Но что она творит с зародышами! Вот это страшновато, пусть даже ВОЗ идет на попятную и признаёт, что никто пока точно не доказал связь Зики с микроцефалией. (Если это не она, кому-то придется объяснить тот факт, что количество случаев микроцефалии в Бразилии выросло в двадцать пять раз с тех пор, как Зика дебютировала там в прошлом году – с долговременного среднегодового показателя в 150 случаев до более чем четырех тысяч – и цифры растут. Это довольно пугающее совпадение.)
Даже если принять аргумент, что бушующая зикофобия вызвала ошибочное зачисление в эти ряды самых обычных детей с маленькими головами – из выборки в 732 диагноза лишь 270 детей (37 %) оказались настоящими микроцефалами[28] – перед нами все равно десятикратное превышение исторически сложившегося уровня. (И это может оказаться преуменьшением; неявно предполагается, что, хотя столь многие недавние диагнозы оказались ошибочными, ни в одном предшествующем случае такого не происходило.) Утверждения, что и в большинстве подтвержденных случаев Зика выявлена не была, особенно не ободряют, учитывая, что тесты на Зику в горячей зоне «крайне неэффективны»[29] – не говоря уже о том, что годом раньше во Французской Полинезии наблюдалась схожая корреляция между пороками ЦНС и эпидемией Зики[30].

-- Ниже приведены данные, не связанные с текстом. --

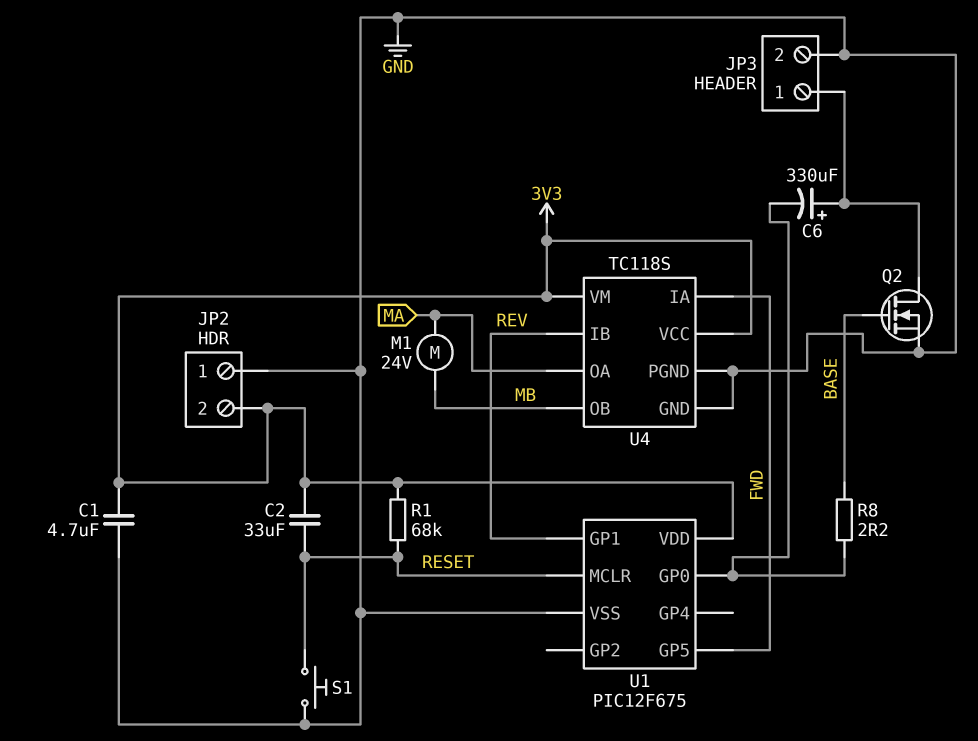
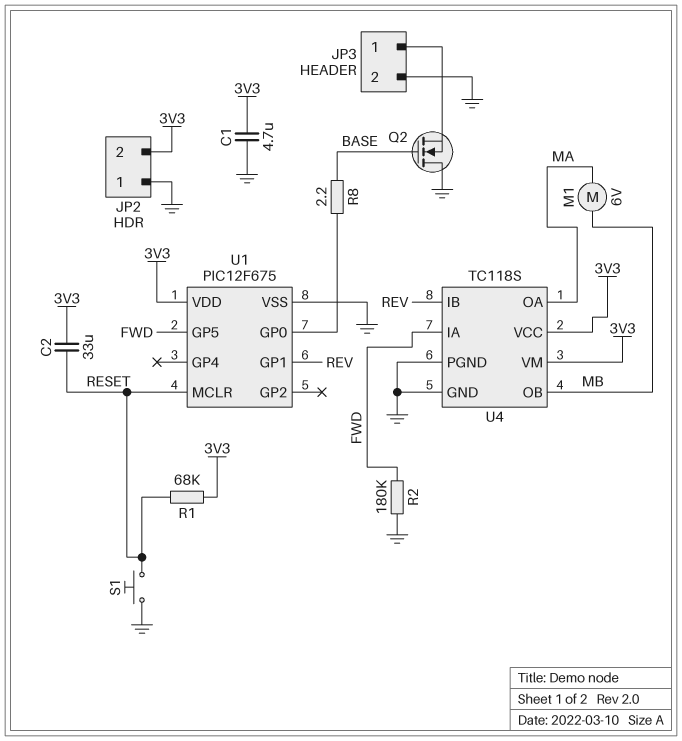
C6: 330uF (plus JP3/1, minus U1/GP0) -> none
M1: motor 24V (MA, MB) -> motor 6V (MA, MB)
Q2: NMOS (G BASE, D JP3/1, S GND) -> NMOS (G BASE, D GND, S JP3/1)
R2: none -> 180k (FWD, GND)

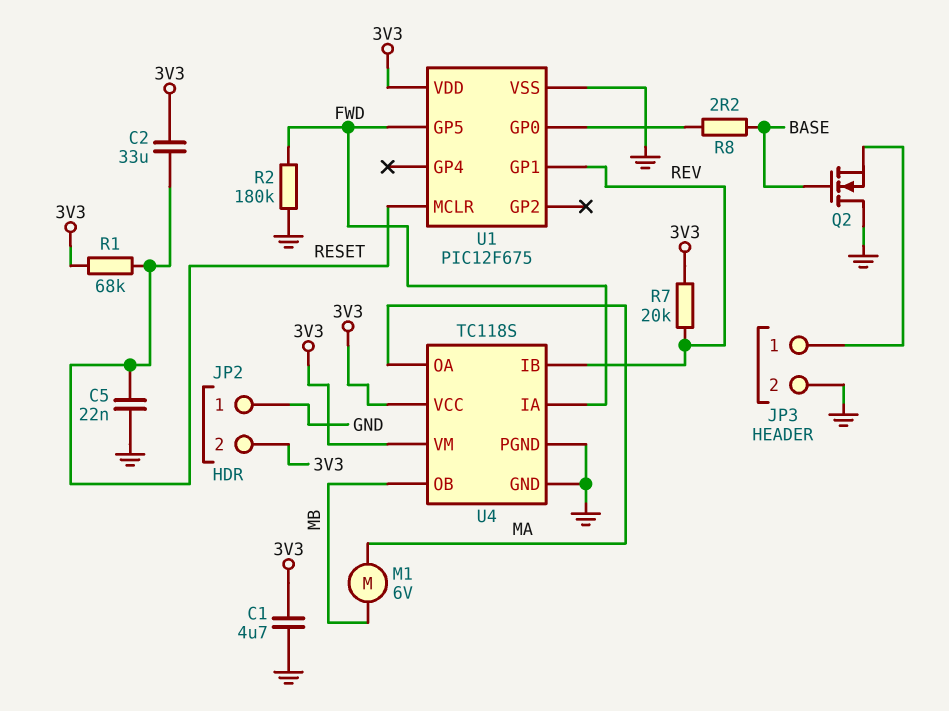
C5: none -> 22nF (GND, RESET)
R7: none -> 20k (3V3, REV)
S1: button (GND, RESET) -> none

На прошлой неделе – когда всем нам, североамериканишкам, сказали, что бояться нечего, потому что A. aegypti никогда не забирался дальше субтропиков – первым, о чем я вспомнил, была работа Дэна о ВИЗ и легкости, с которой отдельные микробы меняют носителей. «Конечно, aegypti досюда не доберется, – сказал я НПЕ, – но что, если Зика пересядет на Anopheles в зоне перекрытия?» Для научного фантаста и специалиста по пессимистическим сценариям это была постыдная нехватка воображения. Потому что за последние несколько дней Зика действительно нашла себе нового водителя «Убера», который ее подвез, и это был не москит.
Это были мы.[31] Зика научилась работать без посредников. Теперь это человеческое заболевание, передающееся половым путем.
И назовите меня Поллианной, но я не могу не лелеять абсурдную-но-не-полностью-невозможную мечту, что перед нами, вероятно, наше собственное спасение. Перед нами, возможно, спасение всей планеты.
Ведь невозможно отрицать, что практически все беды биосферы происходят из единого источника. Глобальное потепление, загрязнение, потеря среды обитания, исчезновение биоразнообразия на земле, в море и в воздухе, скорость вымирания, беспрецедентная со времен последнего астероида, и трансформация нашего родного мира в планету сорняков – во всем этом, разумеется, виноваты мы. Нас попросту слишком много. Уже больше семи миллиардов, а мы так и не научились держать свои причиндалы в штанах.
Разумеется, ничто не длится вечно. Моя ставка была на какой-нибудь вариант вымирания по собственной вине: глобальная пандемия, которая будет громоздить кучи трупов на улицах, или некий общественный коллапс, который сделает из нас дикарей на третий день и реликтовую популяцию на трехсотый. Возможно, священная ядерная война, если вы любитель классики. Проблема этих сценариев – за исключением того факта, что они включают в себя ужасные страдания и гибель миллиардов разумных существ, – в том, что по пути на выход мы разрушим окружающую среду еще сильнее, оставим после себя выжженную пустошь, процветать в которой смогут лишь тараканы да строматолиты. Лекарство окажется хуже болезни.